Quali previsioni fa sul futuro della situazione internazionale?

«Al di là dei confini nazionali, queste guerre inique hanno l’effetto di creare una società civile che è d’accordo nel resistere alle logiche solo economiche dei governi. Viaggiando negli Usa ho constatato che le critiche più aspre contro la politica di Bush vengono dall’interno del Paese. Dobbiamo rafforzare questa solidarietà di pensiero, aggirare gli Stati. La resistenza non violenta è stata neutralizzata, ormai è pura rappresentazione, si esprime nei weekend. Ci lasciano fare le nostre manifestazioni, così le acque si calmano e il lunedì torniamo buoni a lavorare. La Marcia del Sale di Gandhi del 1931 fu un grande pezzo di teatro politico ma anche un colpo terribile inferto al cuore economico del colonialismo. Oggi gli economisti governano il mondo, guai a toccare la loro sfera d’azione. L’African National Congress è al potere da 10 anni in Sudafrica e il reddito del 40% della popolazione nera povera è calato del 20%. Le privatizzazioni hanno tolto a milioni di persone servizi come acqua, elettricità. “Bisogna pagare” dicono, perché il profitto è il motore dell’economia. In un tribunale Usa c’è una causa per danni alle multinazionali arricchitesi sfruttando la manodopera nera durante l’apartheid. L’Anc è intervenuto cercando di chiudere la causa, per paura di guastare il clima propizio agli investimenti».

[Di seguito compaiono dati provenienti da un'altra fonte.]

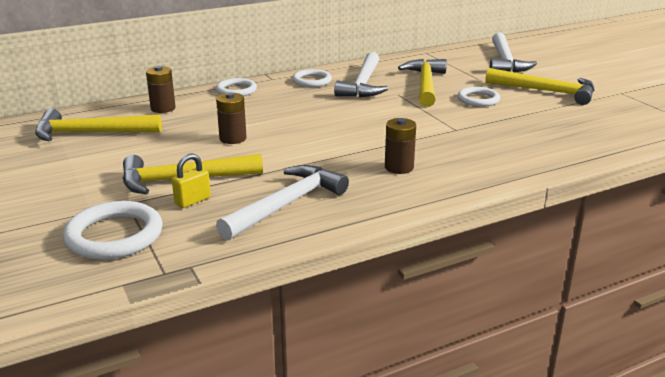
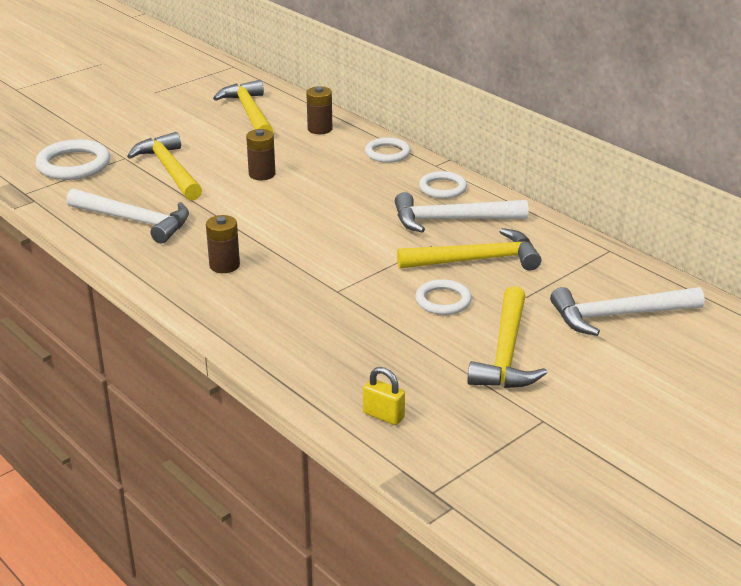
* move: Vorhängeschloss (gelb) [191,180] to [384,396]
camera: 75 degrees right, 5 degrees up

Ora tornerà a scrivere romanzi o continuerà le sue battaglie? «La letteratura è la forma di interpretazione del mondo più sovversiva, così molta gente oggi ascolta ciò che dico grazie a Il dio delle piccole cose. Ma in questi ultimi anni ci sono stati avvenimenti, nel mondo, che dovevano essere portati alla conoscenza di tutti. Ora i confini del campo di battaglia sono stati tracciati, bisogna chiedersi come rendere efficace la nostra militanza, e vincere. Non dico che non scriverò altri romanzi, ma non ho fretta, anche perché scrivere per me non è una carriera. Quando questo rumore di fondo sarà cessato, forse sarà il momento di tornare alla letteratura. Non c’è nulla che ami di più, non vedo l’ora. Quando scrivo un romanzo è come se le parole scaturissero da me a passo di danza, quando scrivo un saggio politico è la rabbia che me le strappa di bocca».